Re: 970122: comments on netCDF v3



>To: address@hidden
>From: Robert Fischer <address@hidden>
>Subject: comments on netCDF v3
>Keywords: 199701221547.IAA02331

Hi Bob,

> i use netCDF version 2.4, and am interested in the continued development
> of netCDF.  i have some comments about potential future versions:

Thanks for your thoughtful suggestions.  We will carefully consider your
comments along with others we have received.

>  1) you've eliminated the use of generic void pointers in the ncdf v3. 
> although this is good from a "user's" point of view, it renders impossible
> some things i'm doing now.  i have a generic multi-dimensional array class
> in C++, which i have interfaced with netCDF.  it's very convenient, since
> variables can be simply and easily "copied" (general array section copy)
> from file to memory, and back again.  along with some other routines which
> allow me to "initialize"  memory arrays the same size as netCDF arrays and
> vice versa, as well as to define netCDF arrays without having to tediously
> define every dimension, etc, i have quite a convenient interface. 
> 
> needless to say, eliminating void pointers would put quite a damper on my
> ability to implement my array class.  please retain a void* interface.

Although the generic void* pointers are eliminated from the public
documented interface, they are still available in the library.  The
following declarations excerpted from src/libsrc/nc.h are the generic
interfaces for nc_{put,get}_att, and nc_{put,get}_var{1,a,s,m,}:

 /*
  * These functions are used to support
  * interface version 2 backward compatiblity.
  * N.B. these are tested in ../nc_test even though they are
  * not public. So, be careful to change the declarations in
  * ../nc_test/tests.h if you change these.
  */

 extern int
 nc_put_att(int ncid, int varid, const char *name, nc_type datatype,
         size_t len, const void *value);

 extern int
 nc_get_att(int ncid, int varid, const char *name, void *value);

 extern int
 nc_put_var1(int ncid, int varid, const size_t *index, const void *value);

 extern int
 nc_get_var1(int ncid, int varid, const size_t *index, void *value);

 extern int
 nc_put_vara(int ncid, int varid,
          const size_t *start, const size_t *count, const void *value);

 extern int
 nc_get_vara(int ncid, int varid,
          const size_t *start, const size_t *count, void *value);

 extern int
 nc_put_vars(int ncid, int varid,
          const size_t *start, const size_t *count, const ptrdiff_t *stride,
          const void * value);

 extern int
 nc_get_vars(int ncid, int varid,
          const size_t *start, const size_t *count, const ptrdiff_t *stride,
          void * value);

 extern int
 nc_put_varm(int ncid, int varid,
          const size_t *start, const size_t *count, const ptrdiff_t *stride,
          const ptrdiff_t * map, const void *value);

 extern int
 nc_get_varm(int ncid, int varid,
          const size_t *start, const size_t *count, const ptrdiff_t *stride,
          const ptrdiff_t * map, void *value);

While this may solve the immediate problem of permitting you to
implement your array classes over netCDF-3, the problem of what to do in
netCDF-4 and subsequent versions remains.  In netCDF-4, we intend to
support "packed" external data types such as arrays of 11-bit values.
Such an external type has no natural internal type associated with it.
It is always converted to or from a specified unpacked internal type when
it is accessed.  A user who accesses the values as doubles need not know
or care that the values are actually represented externally as packed
11-bit values, but can determine this is the type of the variable using
an nc_inq_var function.  The use of the void* generic interfaces won't
make much sense for such packed data types.

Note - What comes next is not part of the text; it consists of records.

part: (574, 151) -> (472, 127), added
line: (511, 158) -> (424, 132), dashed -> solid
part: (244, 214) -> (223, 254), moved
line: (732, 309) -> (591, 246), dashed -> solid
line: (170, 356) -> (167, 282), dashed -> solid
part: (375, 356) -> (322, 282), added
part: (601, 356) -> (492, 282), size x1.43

>  2) i would find an ability to remove variables and dimensions from the
> file to be very useful.  i realize that removing dimensions is not always
> possible, if the dimensions are being used; an error in that case would be
> fine.  removing variables should always be possible (i realize it would
> require rewriting the entire file; that's OK).

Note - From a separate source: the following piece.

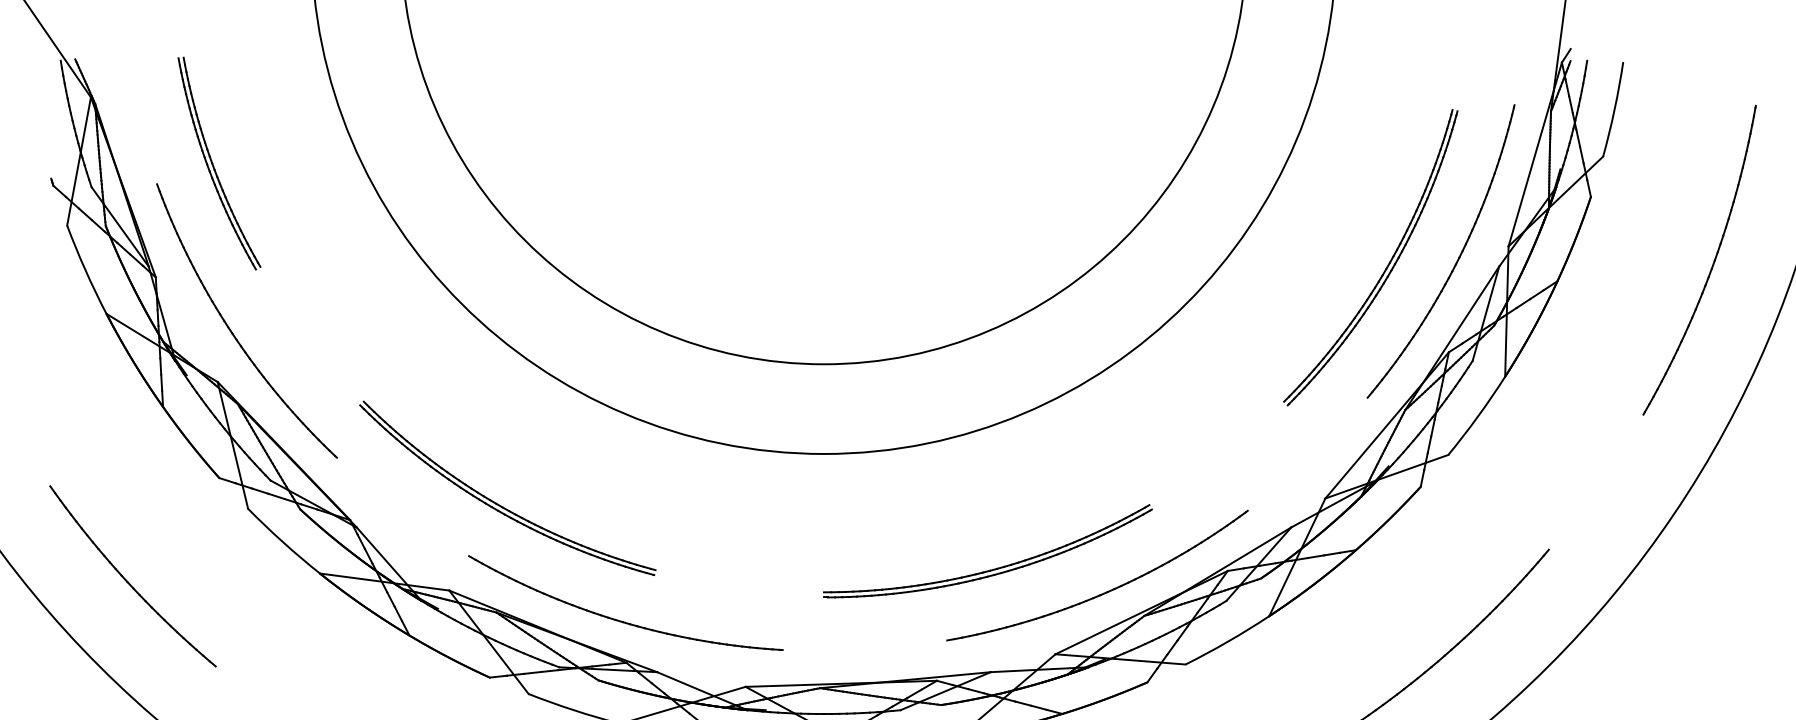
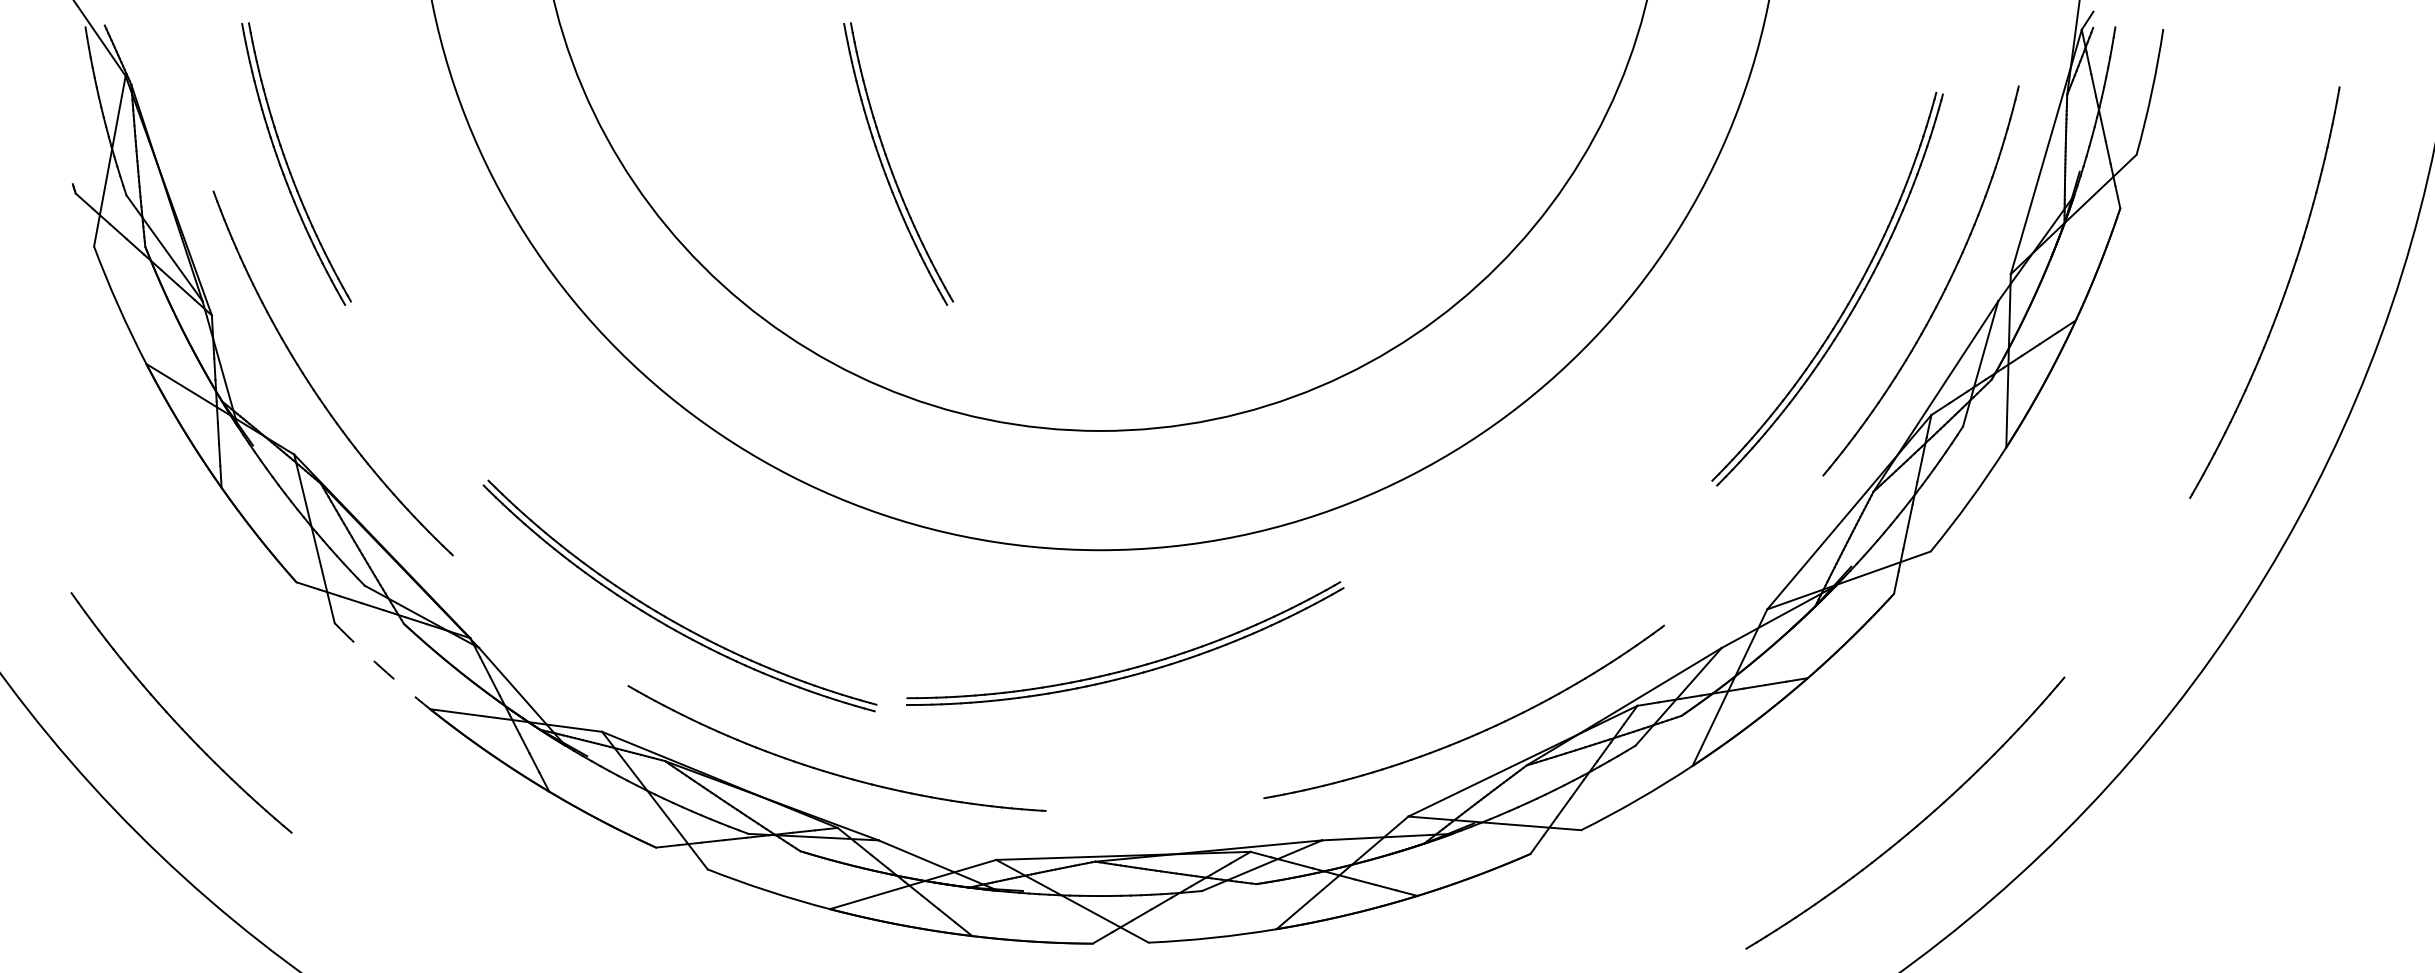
part: (666, 163) -> (890, 164), added
arc: (283, 542) -> (381, 667), solid -> dashed
part: (994, 568) -> (1134, 666), moved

Permitting removal of variables and dimensions causes a problem in the
C and FORTRAN interfaces: after a variable with variable ID 1 is
removed, are the variable IDs of subsequent variables decremented?  If
so, some programs that assume variable IDs never change break; if not,
programs that assume all variables have consecutive variable IDs
(e.g. ncdump) break.  In C++ and Java, this is not a problem, since
variable IDs are not needed as object identifier surrogates, but I don't
see a way around this in C and FORTRAN ...

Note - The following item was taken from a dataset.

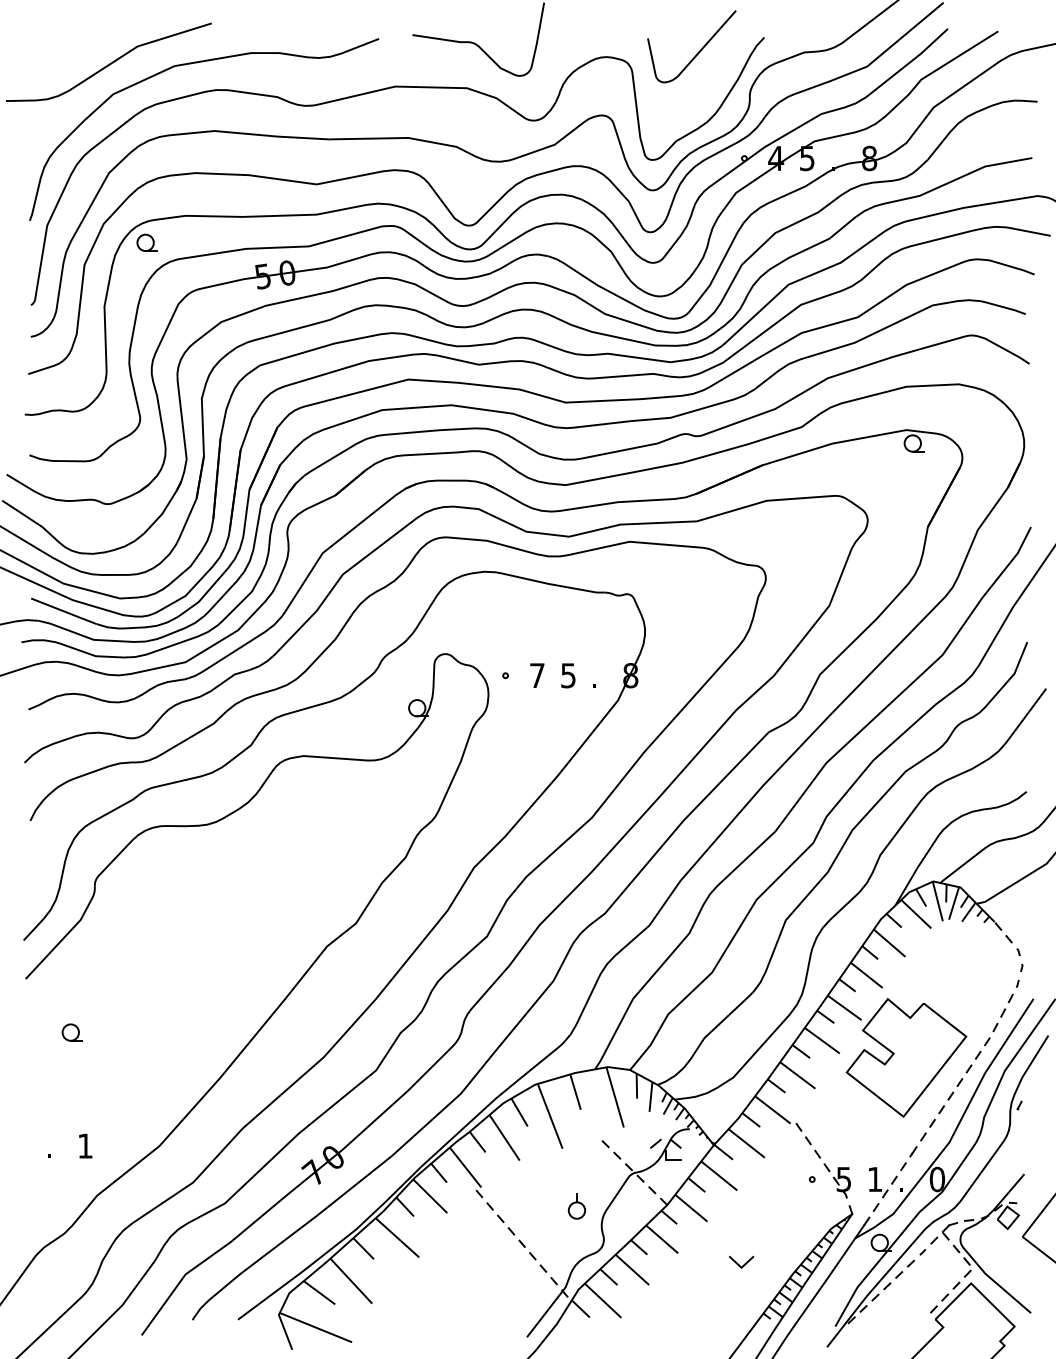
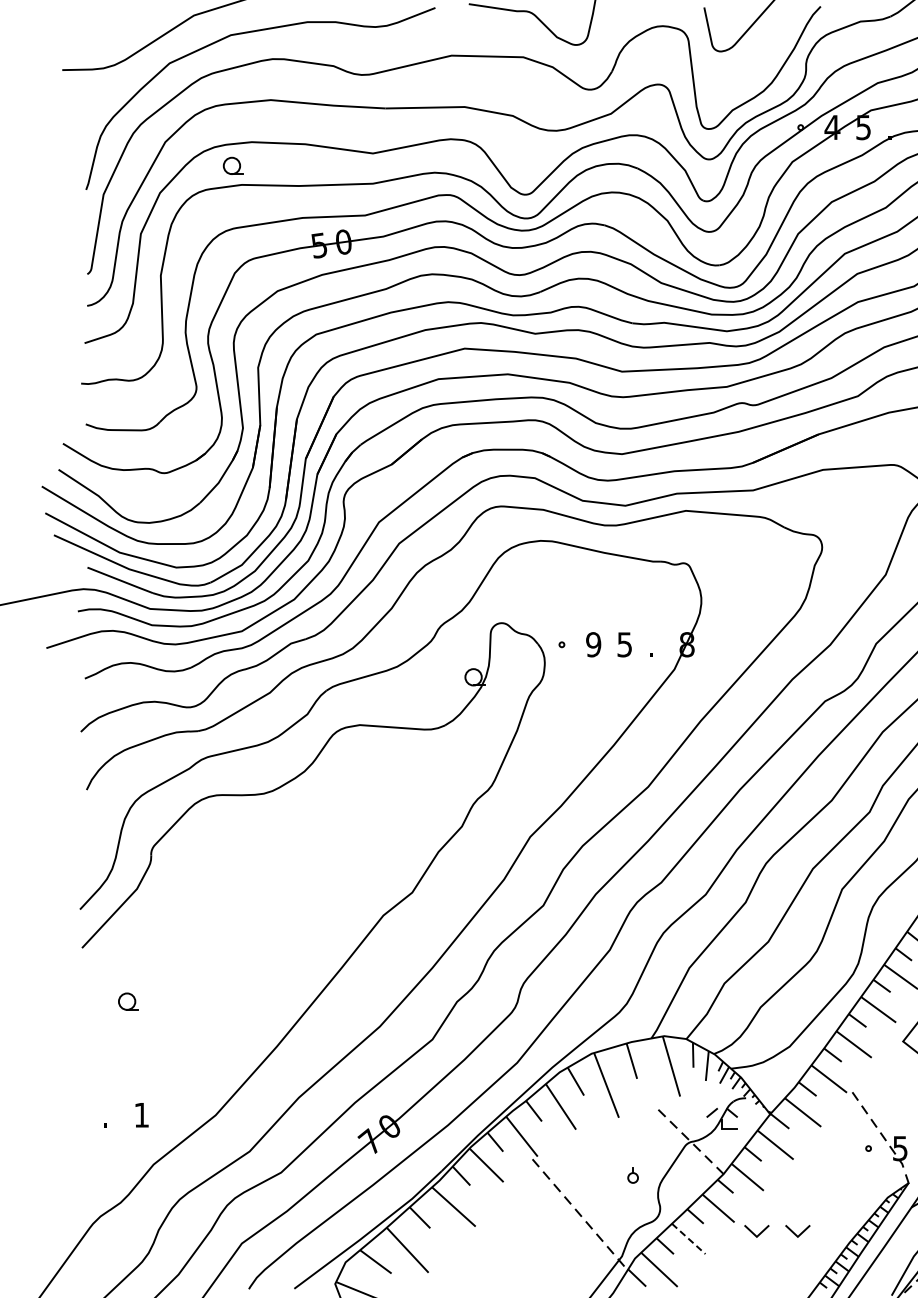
part: (146, 242) -> (232, 165), moved
text: (536, 675) -> (592, 644), 7 -> 9
part: (576, 1206) -> (632, 1175), size x0.6
line: (697, 1263) -> (753, 1232), added
line: (632, 1269) -> (688, 1238), solid -> dashed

>  3) an ability to read & write arrays of arbitrary data types (you just
> give it the size of the type).  i realize that the XDR stuff could not be
> used for such an operation, since netCDF would not know how to interpret
> the bits involved.  however, i think decisions about the non-portability
> inherent in such a use should be left to the application programmer.  as a
> fix for this problem, you could let the programmer supply a subroutine,
> presumeably based on XDR, which convert the data type correctly between

You can currently read and write such arrays by just treating them as a
bland array of bytes, in a variable of type NC_BYTE.  Any
application-specific conversion for such types may be implemented in a
layer above netCDF.  I'm not sure what advantage would be gained by
putting this in the netCDF library, since the library would have to
indirectly invoke a user-supplied function or method on every value on
each access, and the user would have to define the type by registering
a function or method pointer as well as a size.  Maybe it would be more
convenient?

As far as I know, yours is the first request we've had for such a
capability.  It might be a way to implement the packed data types in an
extensible way ...

>  4) allow hierarchical variables.  i have some data structures which are
> stored as a few netCDF arrays.  for example, a compressed row-format (cmr) 
> matrix consists of three arrays, called pntre, indx, and val.  if i want
> to write a cmr matrix called "damp" to a netCDF file, I have to do it
> using three seemingly separate variables, as follows: 
> 
> netcdf t6-mingrad {
> dimensions:
>         damp-nrow = 362 ;
>         damp-ncol = 362 ;
>         damp-nel = 72522 ;
> variables:
>         long damp-pntre(damp-nrow) ;
>         long damp-indx(damp-nel) ;
>         double damp-val(damp-nel) ;
>  
> // global attributes:
>                 :damp-type = "mingrad" ;
>                 :tessa-file = "t6.cdf" ;
>                 :remark = "2-D Damping matrix for spherical spline
> tesselation, degree 6" ;
> }
> 
> i would like to have netCDF take care of this hierarchical stuff for me,
> and be able to write my damping matrix as one sub-file, like:
> 
> netcdf t6-mingrad {
> dimensions:
>         nrow = 362 ;
>         ncol = 362 ;
>         nel = 72522 ;
> variables:
>       netcdf damp {
>       variables:
>               long pntre(nrow) ;
>               long indx(nel) ;
>                       :remark = "attribute on damp.indx"
>               double val(nel) ;
> 
>               // global attributes for damp
>                 :type = "mingrad" ;
>                 :remark = "2-D Damping matrix for spherical spline
>       };
>       int funny(nrow);
>  
>       // global attributes:
>         :tessa-file = "t6.cdf" ;
> }
> 
> standard lexical scoping naming rules could be used to determine what a
> name means at a certain position in the CDL file.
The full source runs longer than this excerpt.